Happy National Day!
I rarely write ‘personal’ blog posts these days, so I hope you don’t mind the break in writing about web design, apps, tutorials, etc., but several people have asked me how I’ve been getting on since I moved to Norway a couple of weeks ago. It feels kind of weird that I haven’t really said much about it, so as today is National Day here in the land of the Vikings, I thought it’d be a good time to spill the proverbial beans.
Well, it’s beautiful here. Beautiful and quiet. I’m living in (and working from) a family house in Tyholt, which is in the suburban part of Trondheim that sits atop a large hill overlooking the city and fjord below. The views from the hill are amazing, and my walk down into town takes me past a medieval ‘fortress’; another great place to while away the hours appreciating the landscape. But don’t just take my word for it:
Besides the aesthetic appeal of Trondheim, the place is full of lovely, hospitable people, and there’s an atmosphere of calm throughout the city, where the pace of life is just that little bit slower to really make a difference.
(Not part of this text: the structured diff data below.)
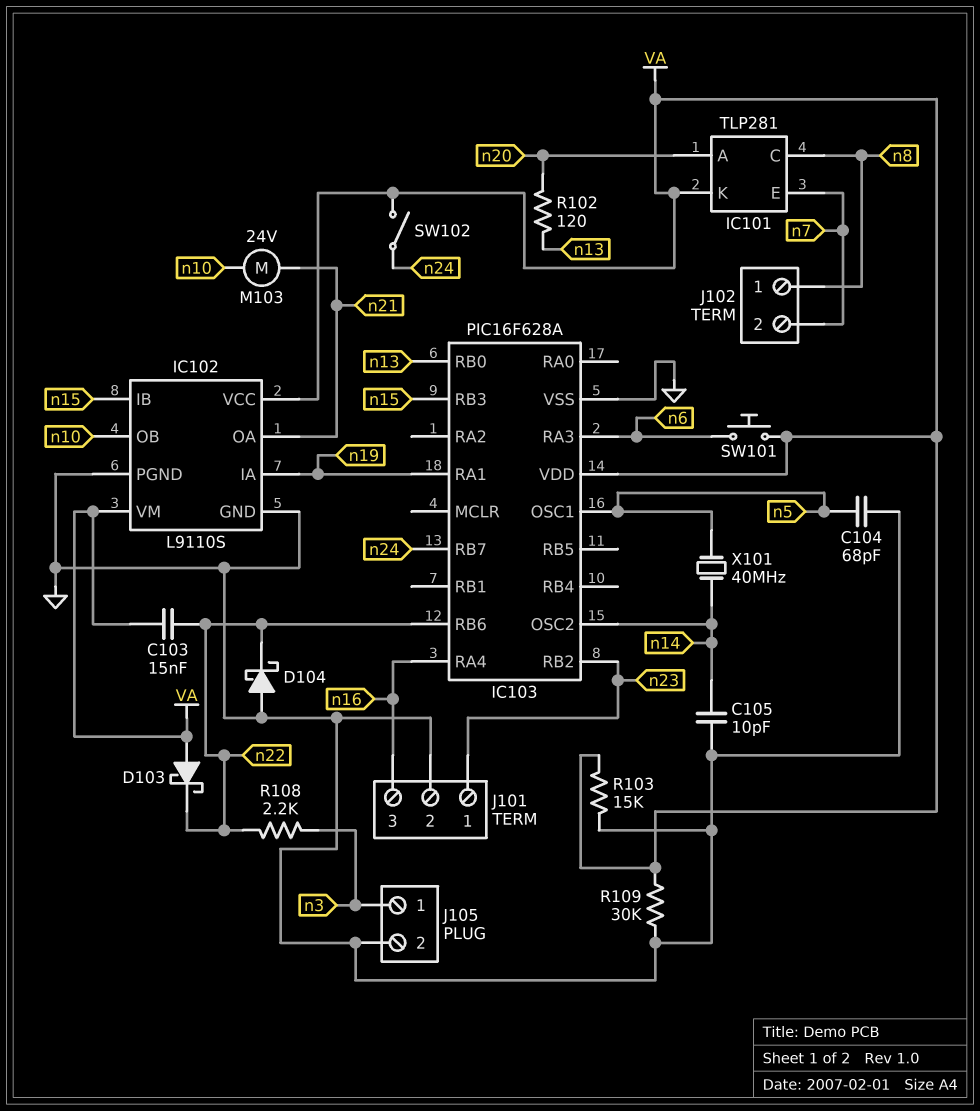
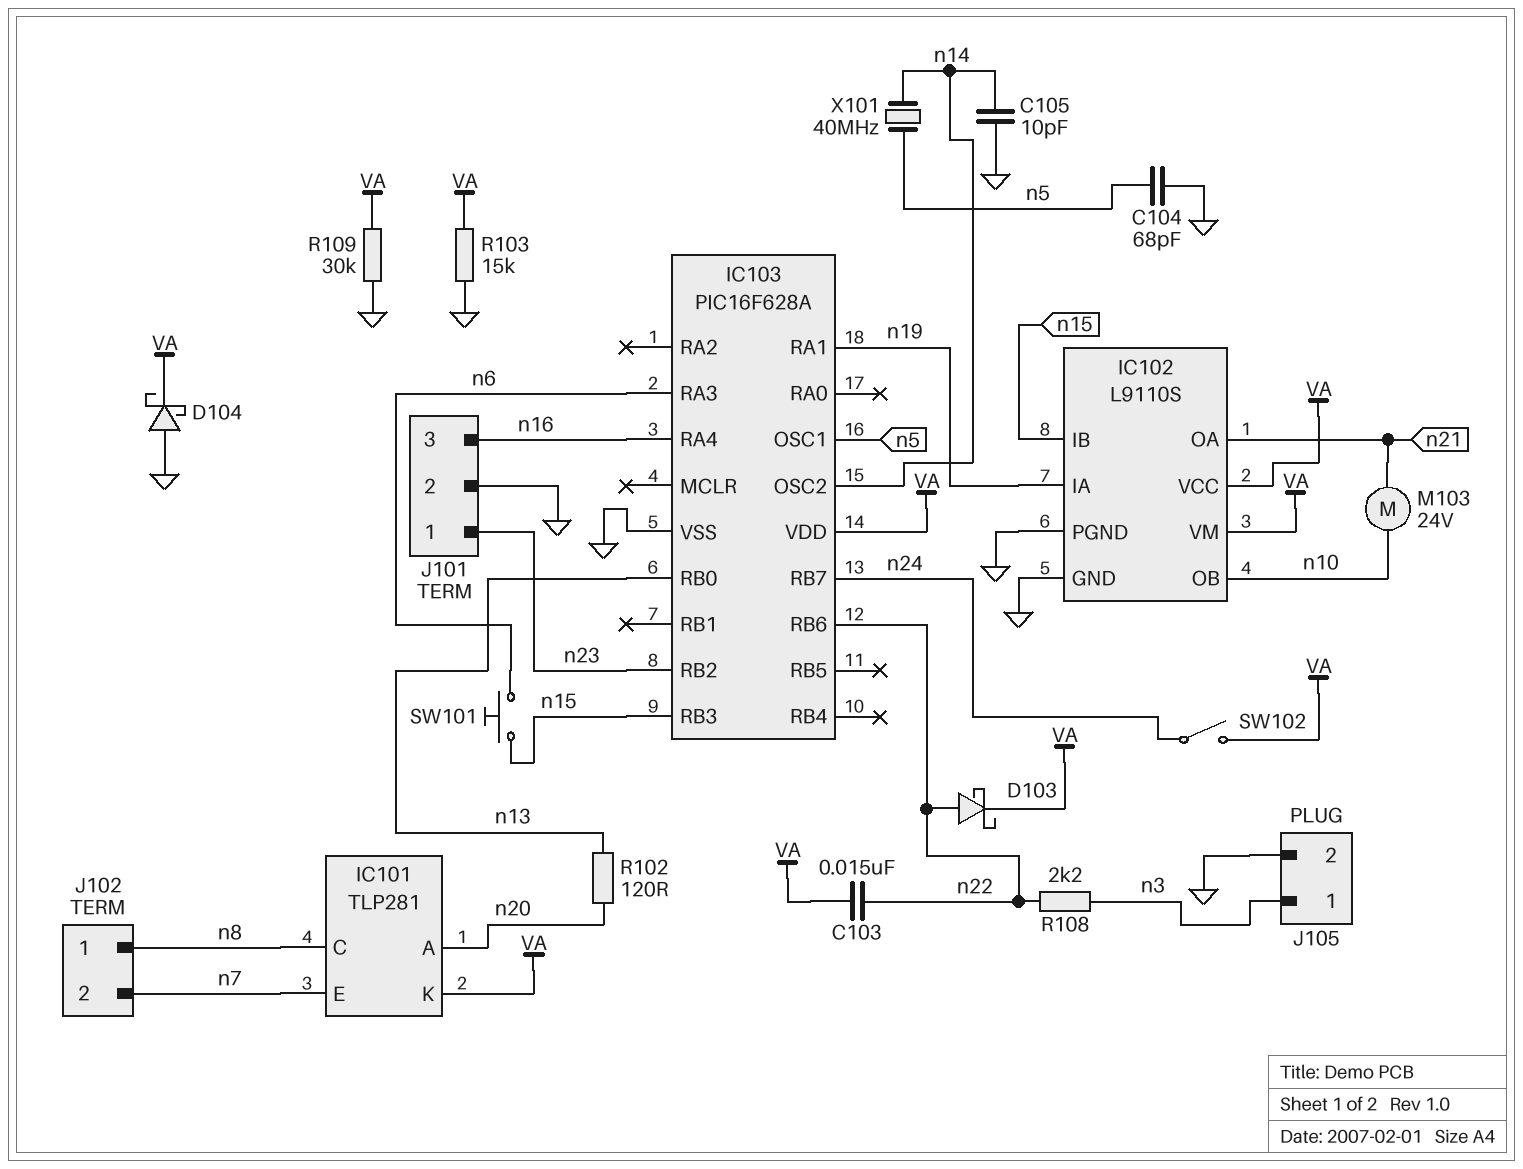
D103: schottky (A VA, K n22) -> schottky (A n22, K VA)
D104: schottky (A GND, K n22) -> schottky (A GND, K VA)
SW101: button (VA, n6) -> button (n6, n15)

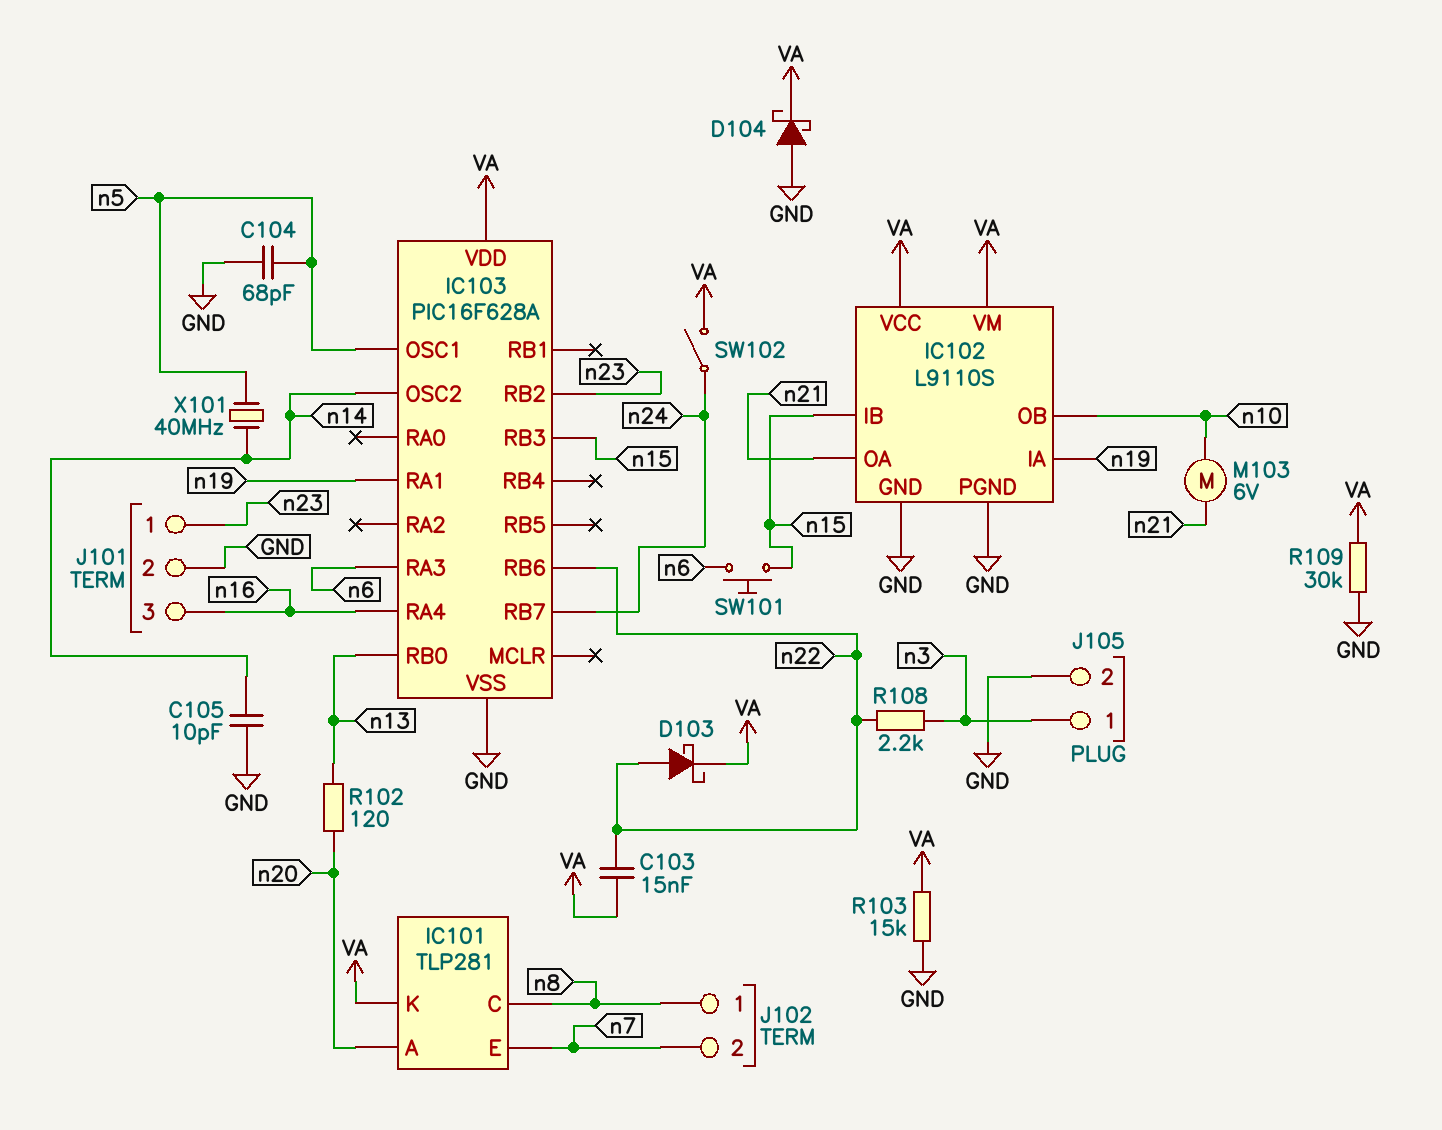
M103: motor 24V (n10, n21) -> motor 6V (n10, n21)

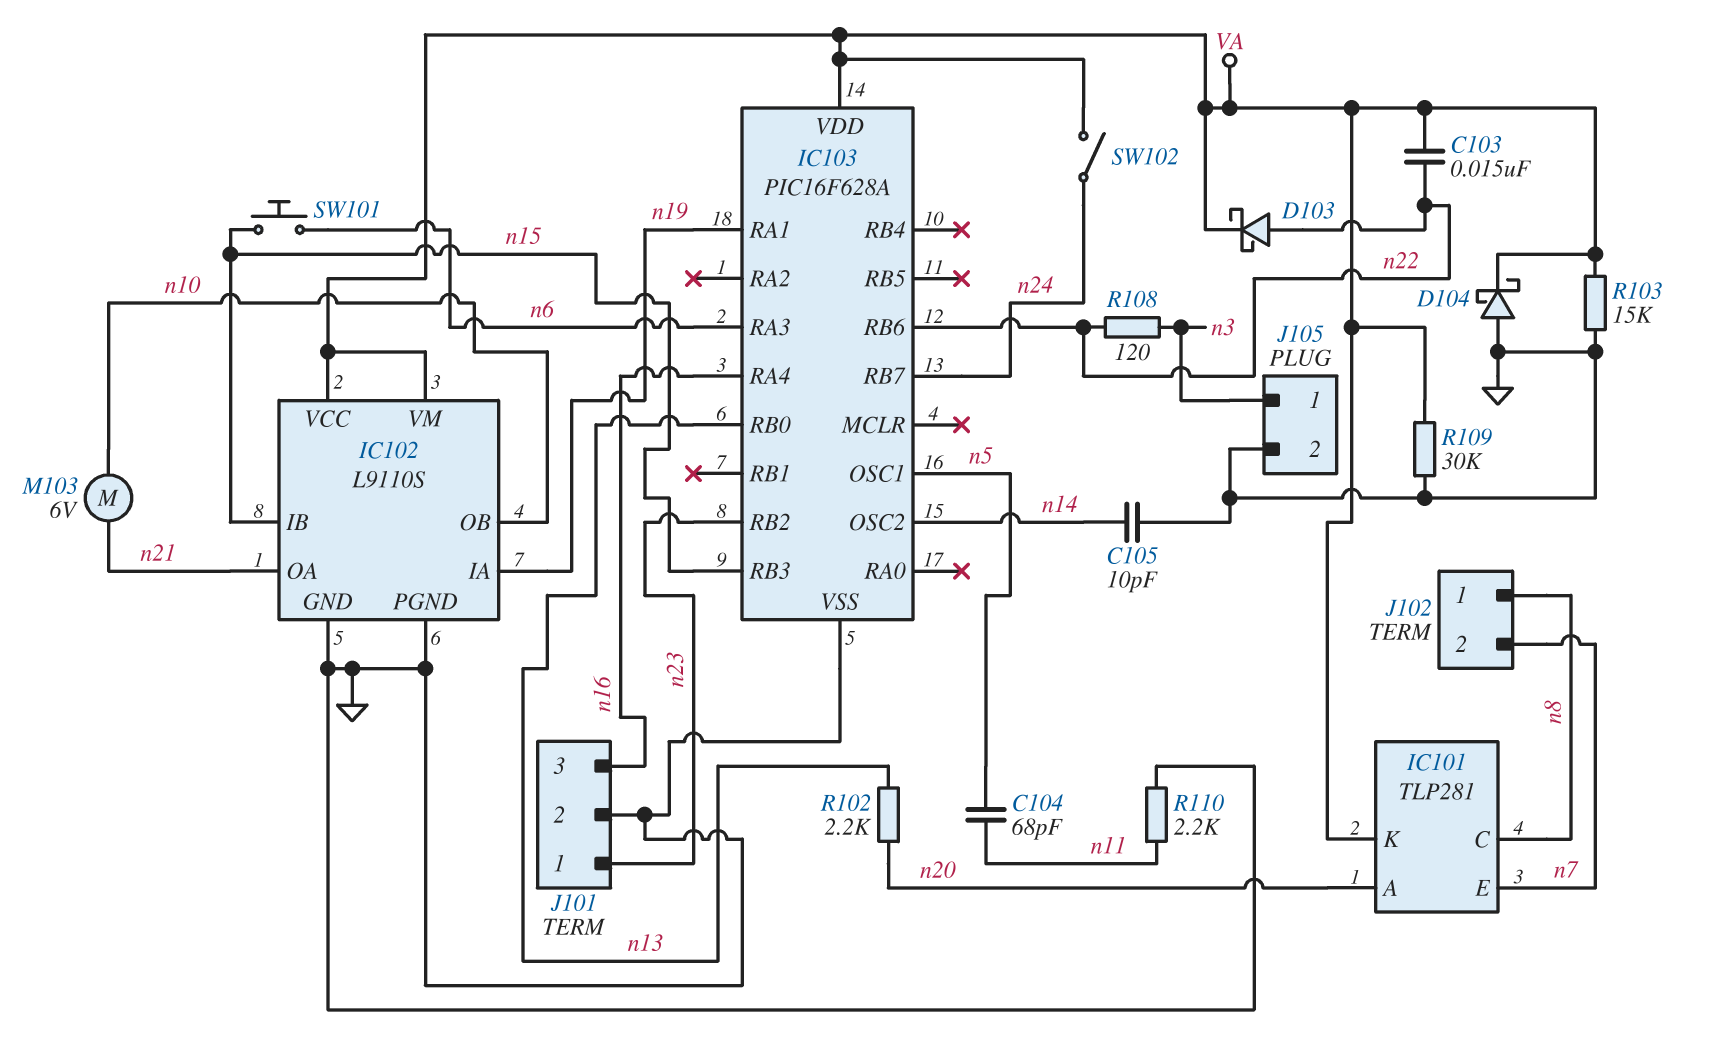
C104: 68pF (GND, n5) -> 68pF (n5, n11)
R102: 120 (n13, n20) -> 2.2k (n13, n20)
R108: 2.2k (n3, n22) -> 120 (n3, n22)
R110: none -> 2.2k (GND, n11)
X101: 40MHz (n5, n14) -> none

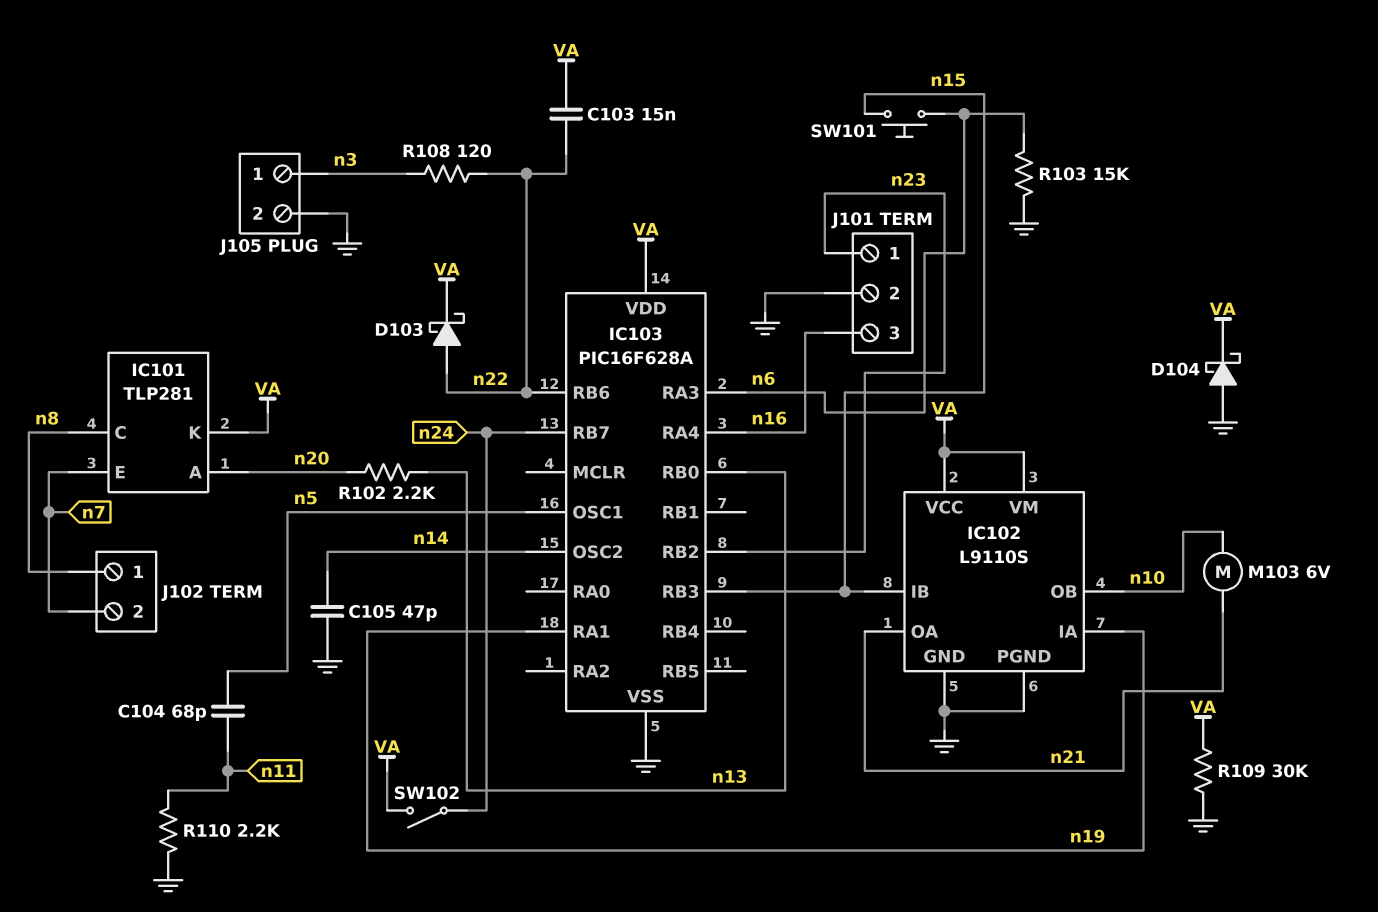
C105: 10pF (GND, n14) -> 47pF (GND, n14)
R103: 15k (GND, VA) -> 15k (GND, n6)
Today was a slight exception to that rule, as National Day involves pretty much everyone going into the city centre in traditional dress and watching the parades march through the streets. Those not in the full regalia are either tourists like me or students participating in ‘ russ’ (pronounced “rooss”), an almost month-long celebration of the fact that they’re leaving school. This essentially involves them wearing large red, blue, or black hats and trousers (depending on the subjects they’re studying) with patches sewn over them, and white lab coats adorned with words and art. It’s quite a sight.
One thing that struck me when walking home today was the amount of trust that people have. Gardens (and garages with the doors left open) are packed with goods ripe for the picking, if one was so inclined. Conservatories at the front of houses proudly display their costly possessions without any fear (it seems) of theft or burglary. Not only does Norway have one of the lowest crime rates in the world, but I’ve yet to see any ‘trouble’ at all. In fact an English friend-of-a-friend who’s lived here for four years says that he’s never seen anything even remotely resembling a fight. It’s certainly refreshing to walk home from the bars at 3am and feel completely safe. Not many suburban towns in England could boast that same level of security.
Despite the great atmosphere in the air, the lovely setting, and the new friends I’ve made, I’m really feeling the expense. People often say, “ah, the beer is really expensive there, eh?” No. Everything is expensive! Of course it’s all relative because Norwegian wages are so high, but it hits the tourist hard. And if I’m feeling it, how do American visitors cope with the dollar being so weak? We’re talking $12 for a beer!
As those of you that follow me on Twitter will know, I’ve also been having a bit of a hard time with the internet. I’m tempted to go into exactly why it’s been so hard to get online since I’ve been here, but the details will bore you absolutely senseless. Unfortunately, being disconnected from the ‘net means a general feeling of disconnection from the world at large, especially from friends and family back home, and also from Samantha, who’s currently travelling through north Vietnam. Hopefully this situation will change soon, but for now I can only apologise for not being in much contact with everyone. It’s not good for business, either; I am a web designer, after all.
But hey, enough complaining. The reduced ‘net connectivity has resulted in me being fairly productive, and I spend too much time in front of the Mac anyway. I’ve been doing absolutely loads of walking in order to stay fit, and also to save the 30 NOKK bus fair (that’s around £3 or $6). I’ve also massively reduced how much food I eat, which again has both health and financial benefits.